In the reign of Louis XIII, Francini remained in the employ of the Marie de' Medici, the Queen Mother. He worked with Salomon de Brosse, engineering the aqueduct that brought water from the little river of Rungis to the gardens and his Medici Fountain and grotto in the Luxembourg Garden of her Palais de Luxembourg in Paris. Alessandro Francini engraved views of the fountains and brought out a Livre d'architecture in 1631 that featured many fantastically rusticated doorways and gates.

The Francini brothers founded a dynasty of French fountain engineers; a younger Francini worked on fountains in the early stages of Versailles, especially the Grotto of Thetis (completed 1668, described by André Félibien, 1676 and demolished for the enlargement of the château 1686). Members of the Francini clan were still at work in the eighteenth century.

==Selected works==
- Villa Medicea di Pratolino. Fountains and the water organ.
- Château de Saint-Germain-en-Laye. Grottos and fountains, engraved in 1614 by Alexandre Francini.
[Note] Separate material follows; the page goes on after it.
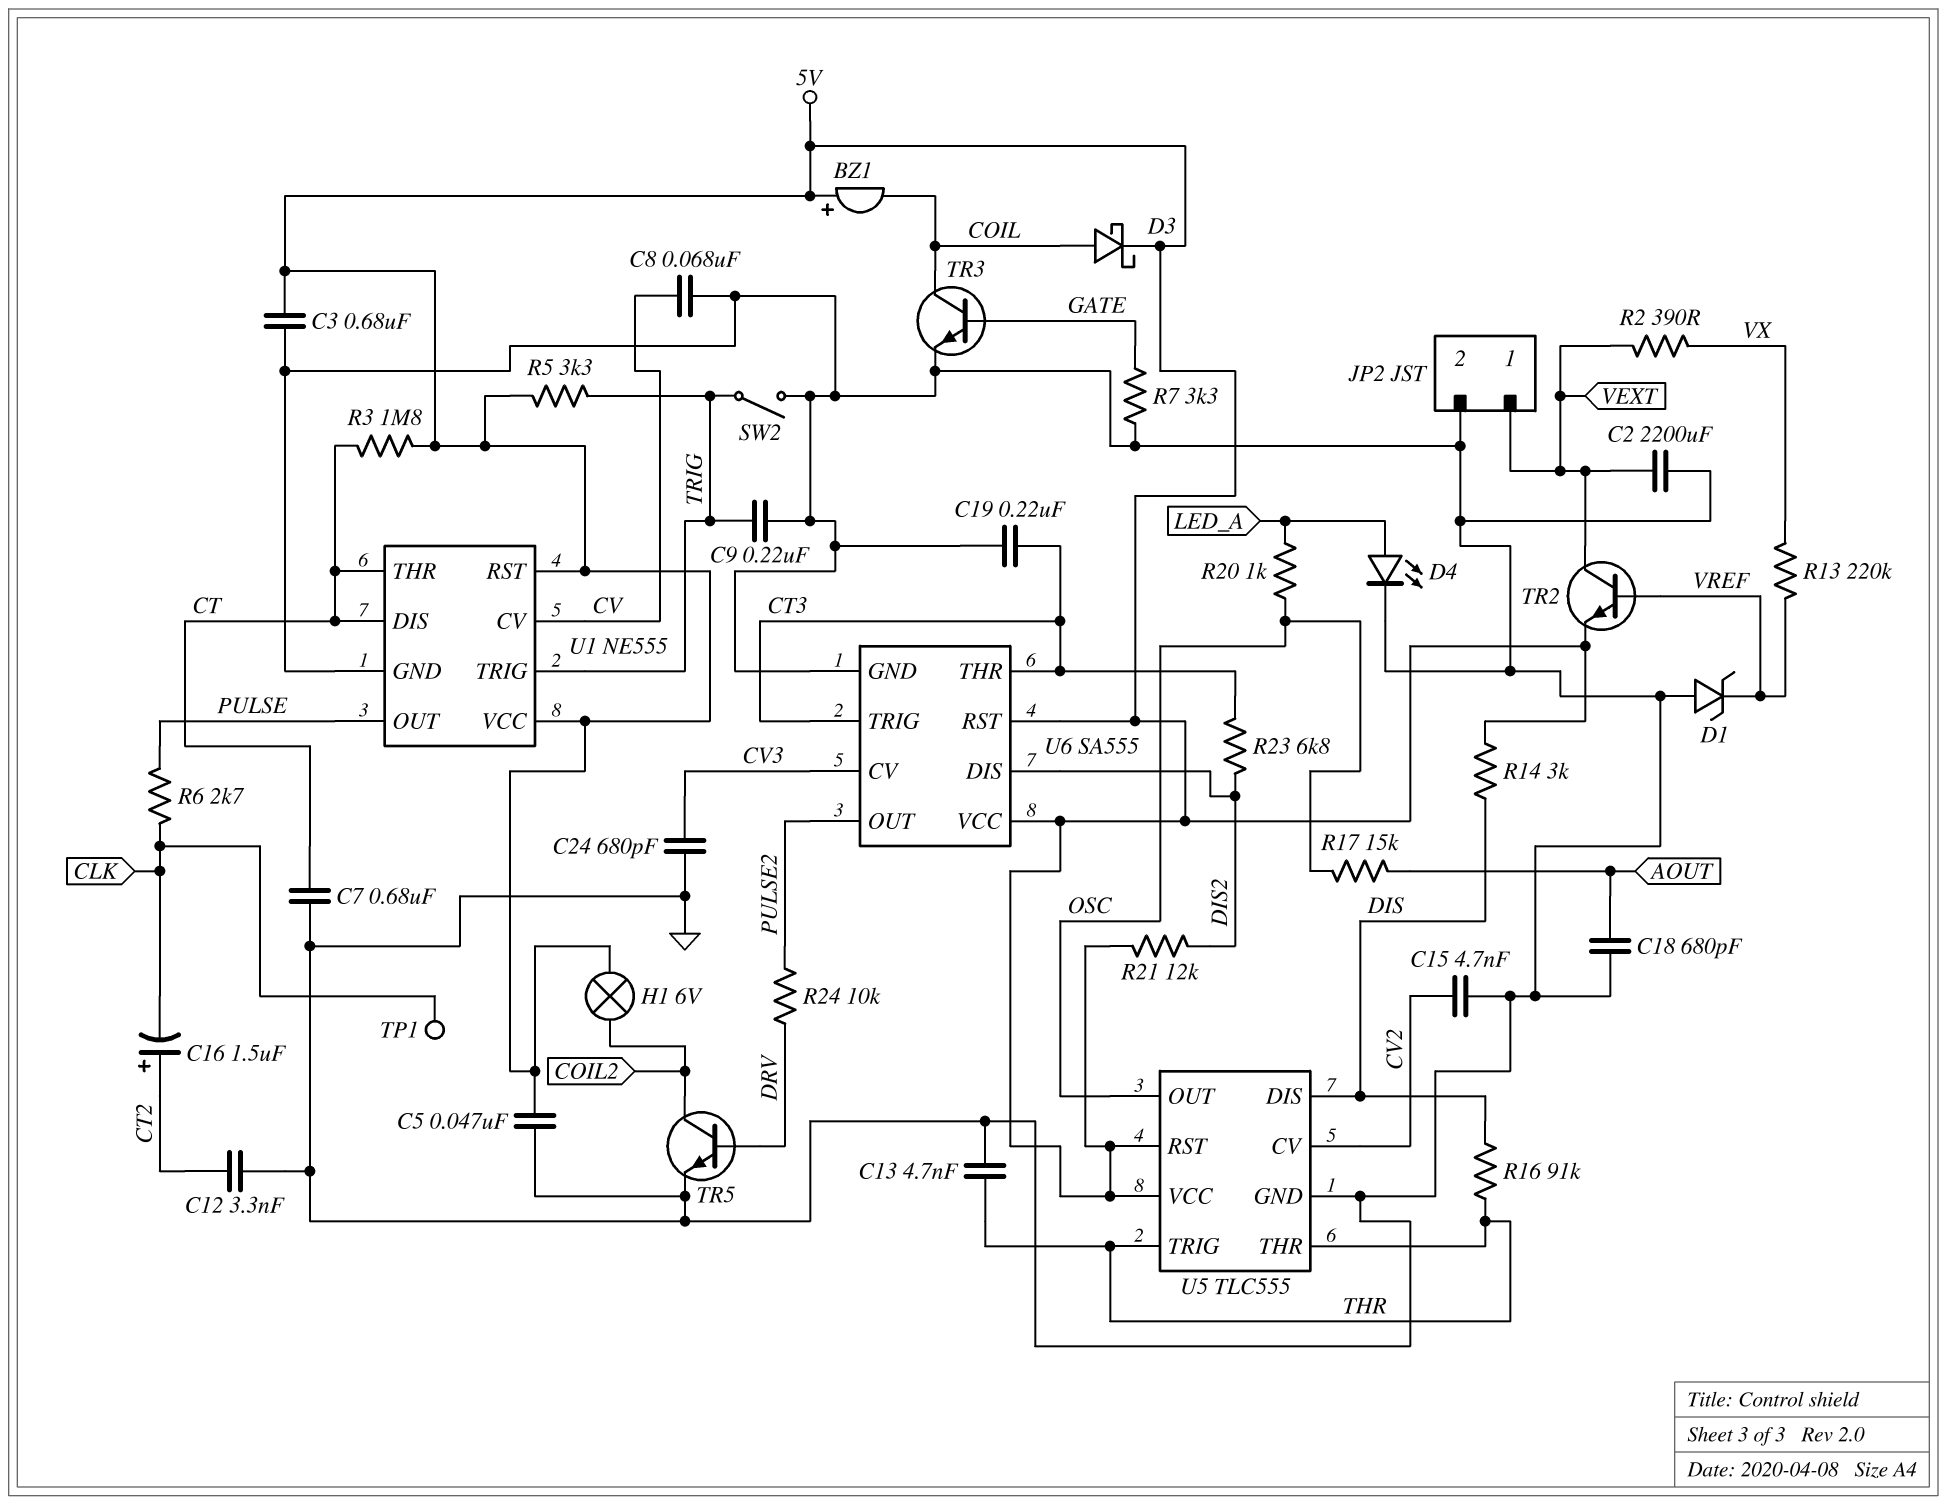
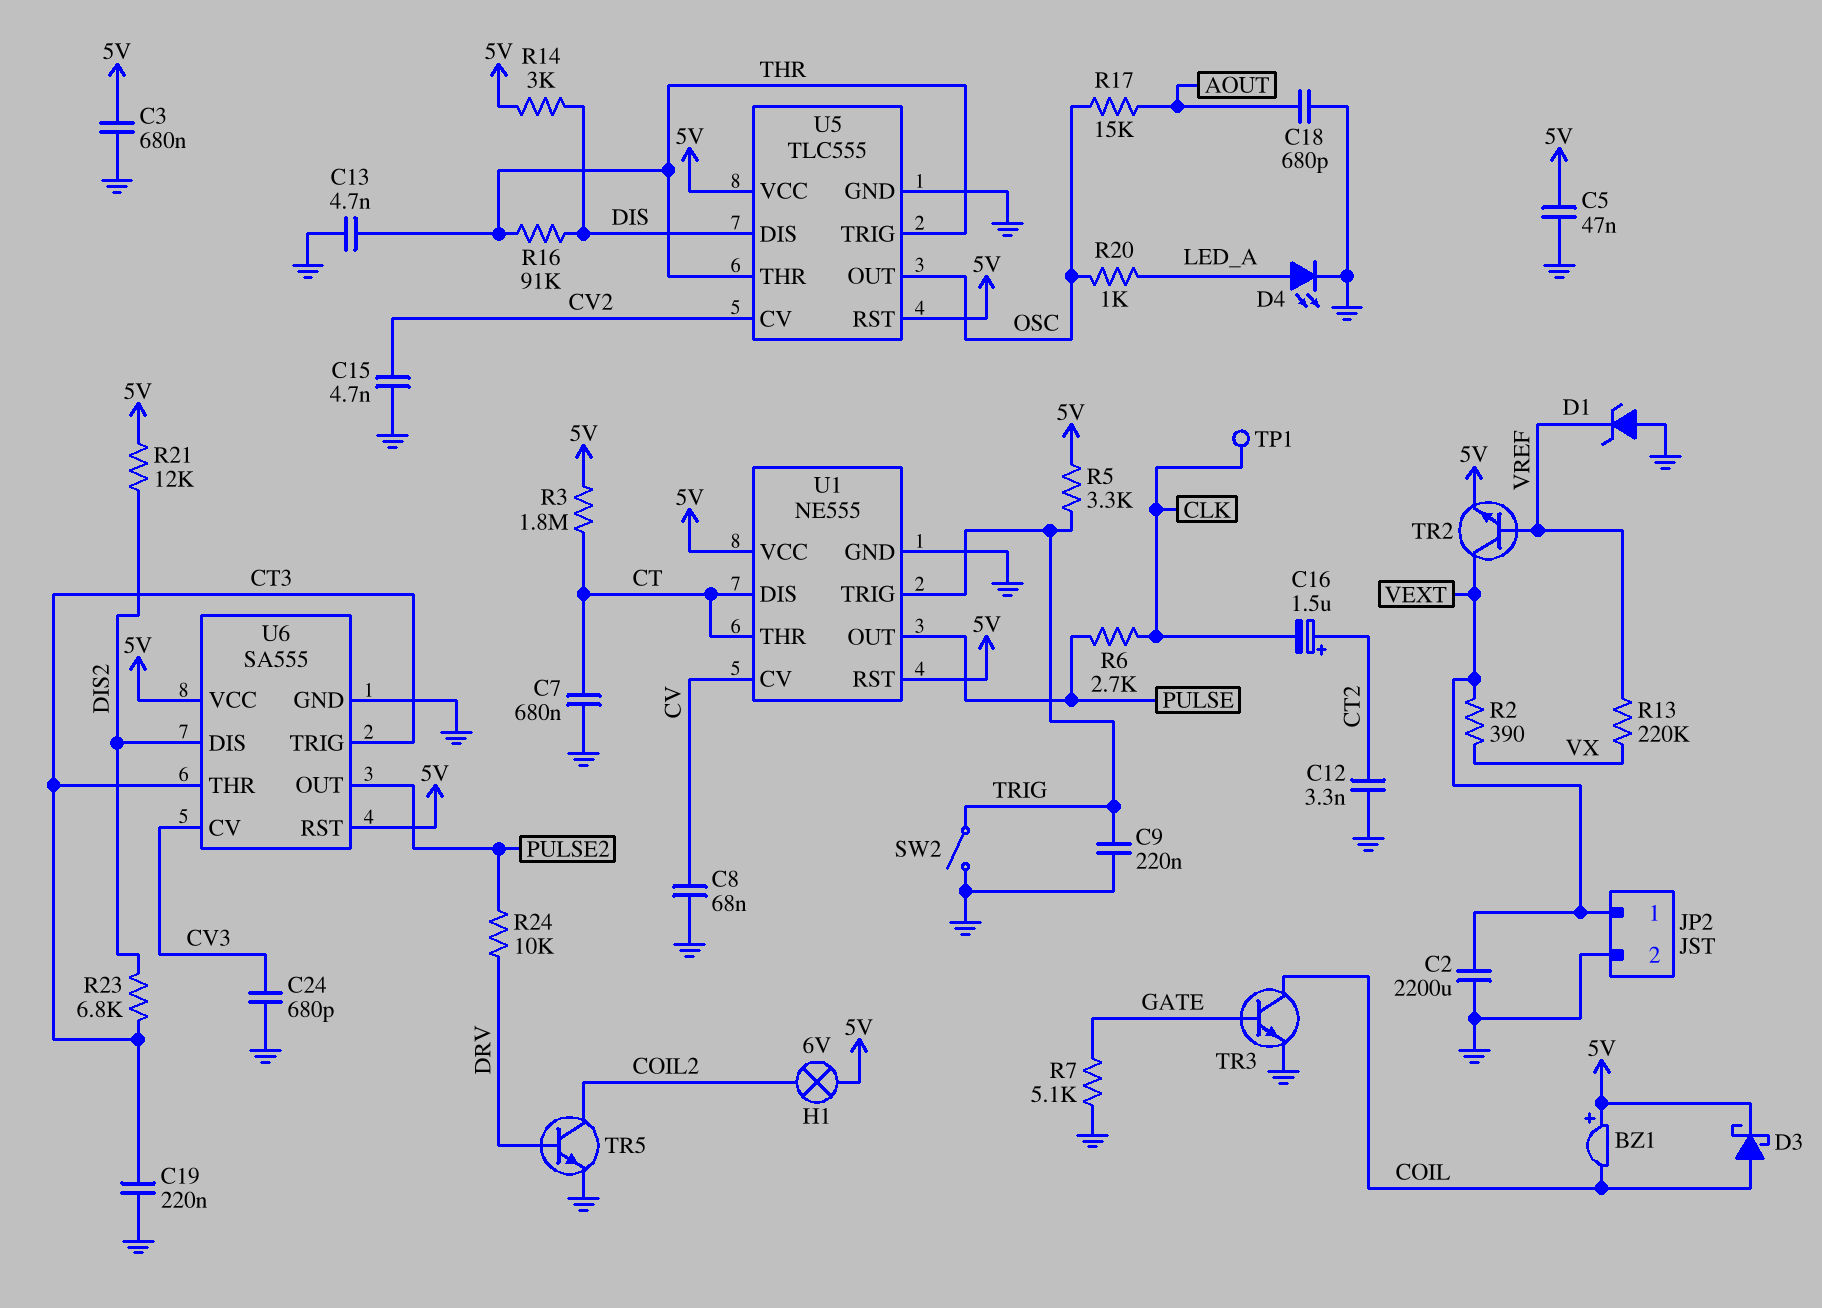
R7: 3.3k (GATE, GND) -> 5.1k (GATE, GND)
- Château de Fontainebleau. As the designer-engineer in charge of the waterworks at Fontainbleau, Tommaso Francini was responsible for fountains and grottoes; among other things, he devised the fountain rebuilt when the "Diana of Versailles" was removed from Fontainebleau to the Louvre, using Prieur's bronze replica cast from it in 1605, which Francini set upon a high Mannerist marble pedestal with bronze hunting dogs and stag's heads by Pierre Briard, 1603, which Francini plumbed to spit water, all set in a parterre.
- Palais du Luxembourg, Paris. Aqueduct, grotto and Medici Fountain.
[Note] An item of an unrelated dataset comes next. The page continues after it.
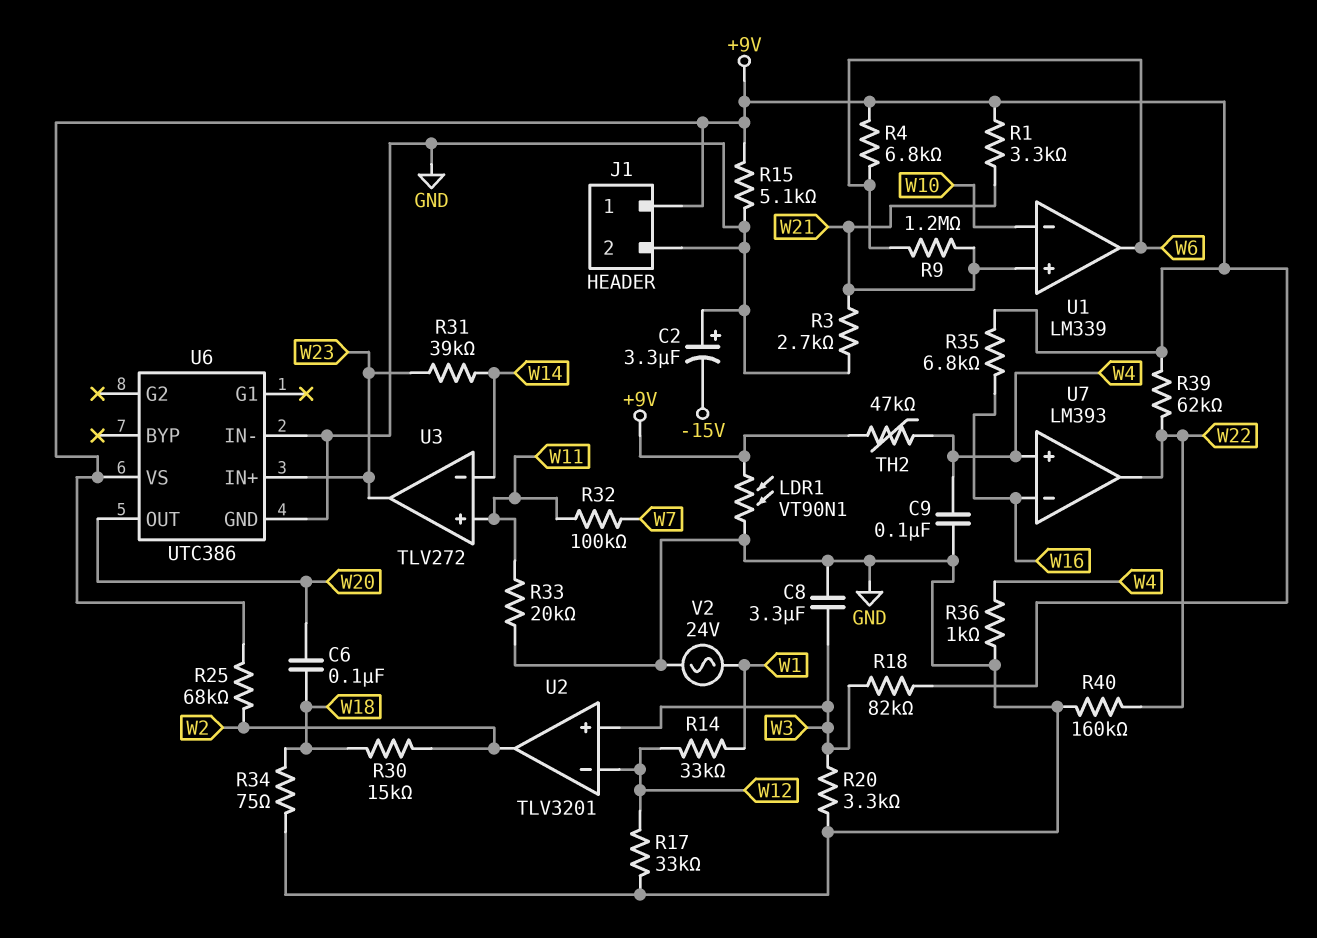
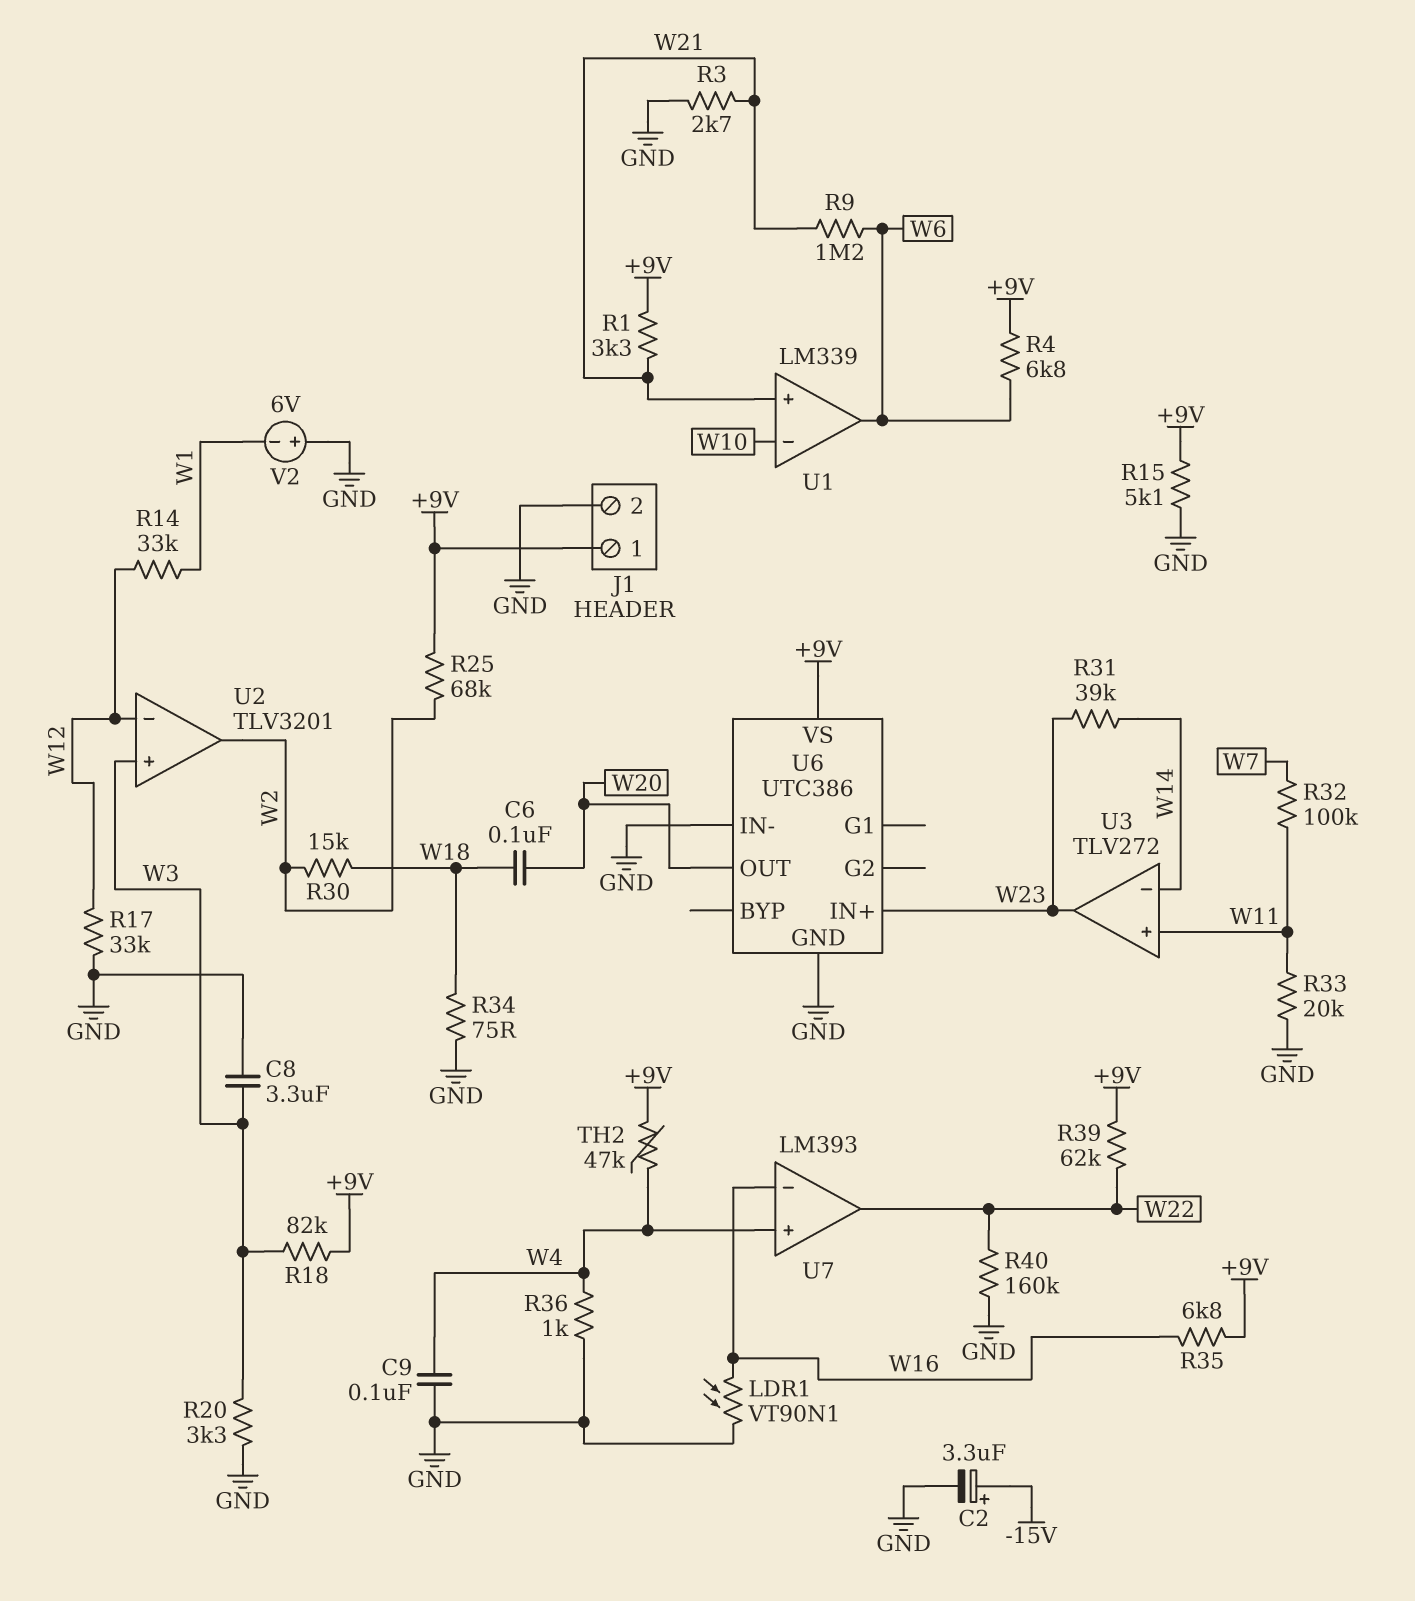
C2: 3.3uF (plus GND, minus -15V) -> 3.3uF (plus -15V, minus GND)
LDR1: VT90N1 (+9V, GND) -> VT90N1 (GND, W16)
V2: AC 24V (GND, W1) -> 6V (plus GND, minus W1)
- Château de Rueil. In gardens laid out by Jean Thiriot to designs of Jacques Lemercier, Francini's Grand Cascade completed about 1638 for the Cardinal de Richelieu, lay at the end of the Grande Allée. It has been suggested that Rueil's cascade and gardens were inspired by those of the Villa Aldobrandini at Frascati. In turn the formal Cascade of Rueil down thirty steps inspired more naturalistic cascades at Versailles, St-Cloud and at Château de Sceaux The cascade at Rueil was replaced by lawn in 1720 and the park was remodelled by the Empress Josephine as part of her Château de Malmaison.